Through its housing projects and related services Hurlock estimates Claretian has brought about $30 million worth of investment into South Chicago. But it isn’t easy. Claretian only builds houses when they have a contract, and even that cautious approach has been hit by the economic downturn. A couple of its houses stand incomplete and vacant, including one right next door to Hurlock’s.

HURLOCK: It’s been on hold since about December because some of the buyers they were going through transition. We had people who lost their jobs so the bank is no longer willing to lend to you if you don’t have a job.

Claretian helps there too. Besides housing, it provides services ranging from after-school programs to jobs for people in the community. Even as landlords its approach is very hands on.

Every year Claretian staff throw a small back-to-school party for the residents of Casa Kirk, a family rental complex it built. There’s chicken grilling on a barbeque, free school supplies and of course, one of those blow-up moon bounces.

Resident Ree’ne Morrison is at the party with one of her daughters. She likes the event, but says the home she found through Claretian means much more. 

MORRISON: It was a break, it was a big break.

Before coming to Casa Kirk Morrison lived in shelters with her six children.

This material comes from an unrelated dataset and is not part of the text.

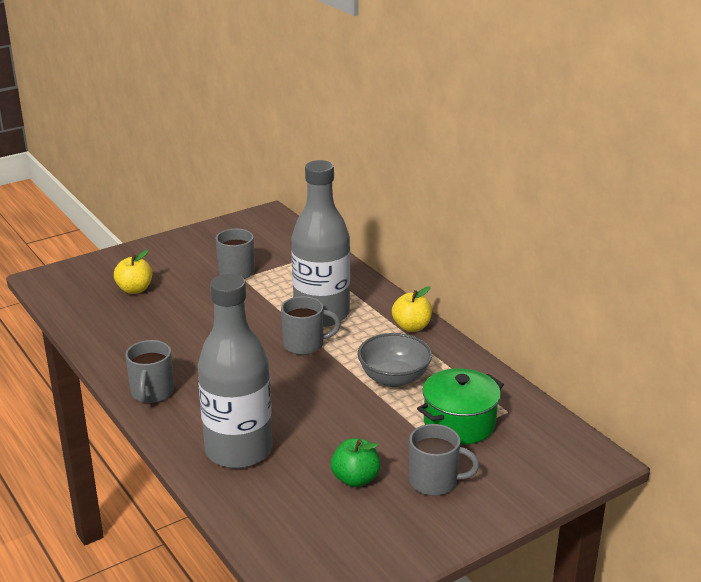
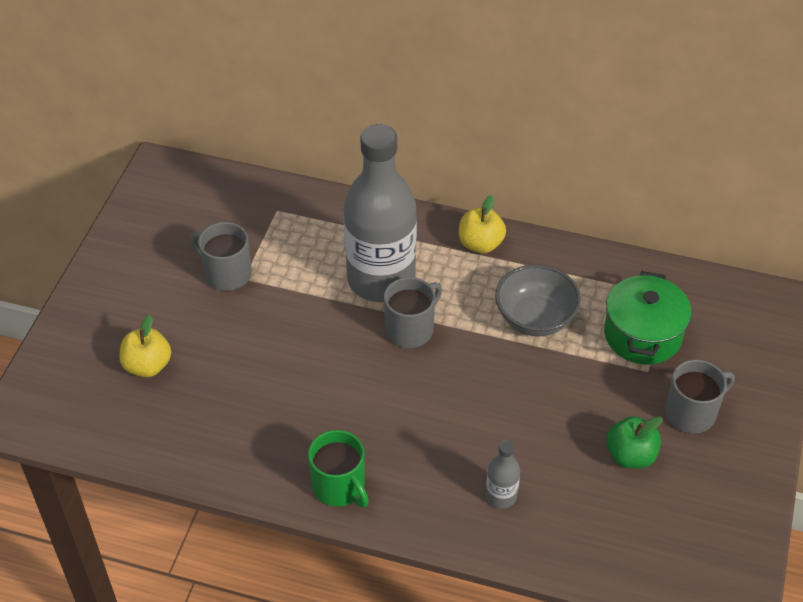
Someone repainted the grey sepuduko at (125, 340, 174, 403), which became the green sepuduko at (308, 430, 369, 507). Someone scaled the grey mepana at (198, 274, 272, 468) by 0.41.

MORRISON: It was very rough especially when you know you’re moving from one shelter to another and you don’t have no work, no childcare and you’re by yourself. 

Now Ree’ne is working and feels settled in the neighborhood. But she’s already aspiring to something more. Her goal is a Claretian-built house just across the way.

MORRISON: See that house right down the corner alley? That’s MY house. I look at every day out my kitchen. Just to sit in my backyard and have my kids mow my lawn, that’s my house.

Morrison’s dream of a future in the neighborhood matches the vision Hurlock has for her entire community.

HURLOCK: A lot of time people say you know I always wondered when I go over the Skyway what was that down there (laughs) and that’s South Chicago – you know, there’s a lot going on here, a lot of families making life for themselves here in South Chicago.

If those families can stay then Hurlock believes South Chicago will emerge from the shadows of its past, and from beneath the Chicago Skyway looming overhead.